After a two-year career break, King says the offer to work with RFIB was too good to refuse. “Along came this opportunity that seemed very interesting and embraced entrepreneurial ambitions, included independent-minded people and was private equity-backed.”
He says it was a workable fit for both parties because RFIB needed a boss with more organisational skills than is traditionally required within the broker market.
“I bring a certain amount of analytical structure in my approach,” he says. “I don’t come with baggage. I don’t come with any particular relationships. I just come and see what’s in front of me.”
When questioned about whether the natural compatibility of entrepreneurialism and organisation is like mixing oil and water, King throws his head back and laughs.

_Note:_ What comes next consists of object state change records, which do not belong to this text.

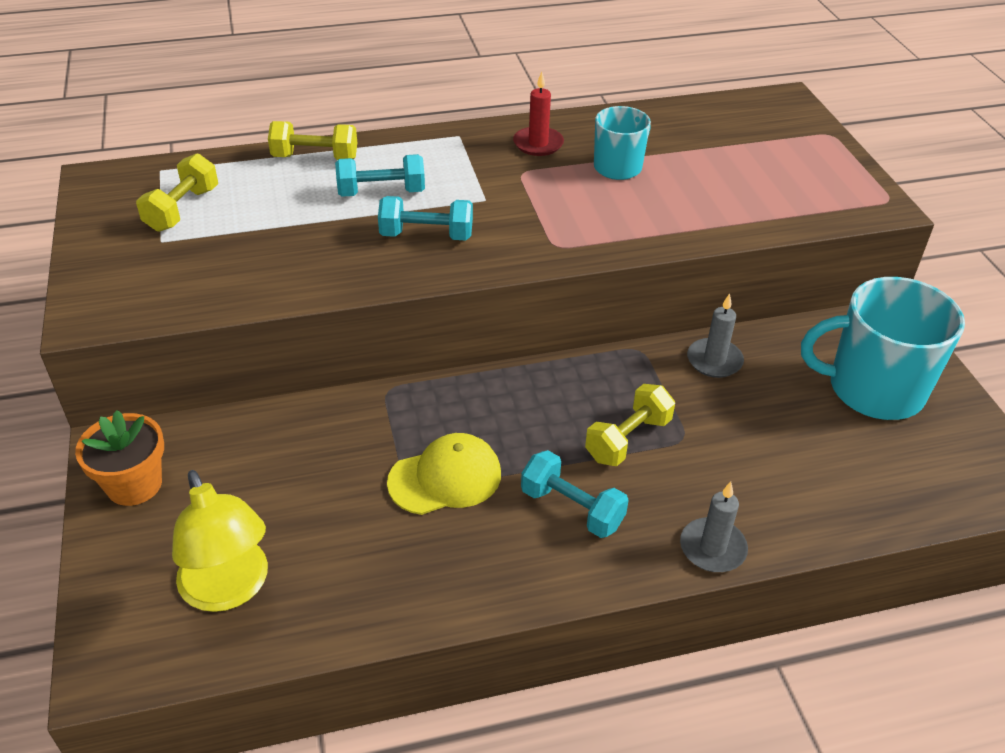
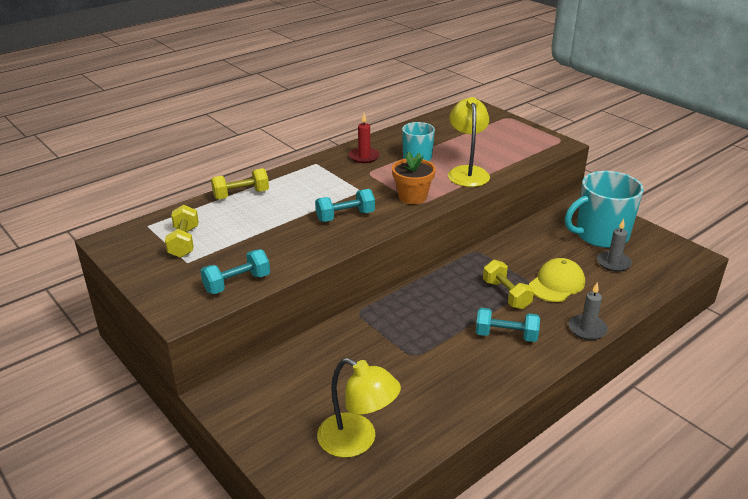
camera: 25 degrees left, 10 degrees down
(134, 484) = (249, 410): orange flower pot -> orange flower pot (412, 197)
(381, 192) = (298, 202): turquoise dumbbell -> turquoise dumbbell (237, 283)
(445, 478) = (428, 344): yellow cap -> yellow cap (556, 284)
(628, 439) = (506, 294): yellow dumbbell -> yellow dumbbell turned 45 degrees counterclockwise
(676, 215) = (467, 172): none -> yellow lamp
(714, 360) = (517, 245): grey candle -> grey candle (613, 263)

“Granted, they are different skills, but they are not incompatible. To grow a really strong business, you need good organisational skills. You need to find people, put them in suitable roles, give them responsibility, give them authority to move things forward, reward them, motivate. That all requires organisation and planning.”
“I look at what is in front of me and, hopefully,” King says, crossing his fingers, “I make better decisions than I would otherwise. Management is all about making decisions. If your batting average is good, you make more right ones than wrong ones.”
Turning once again in his seat, King glances at a laminated map of the world on his wall to indicate his next move.
“We’re forever engaging in new ideas, new opportunities and new territories to enter,” he says. “The issue for me tends to be picking winners from losers. But there is plenty here to keep me interested.”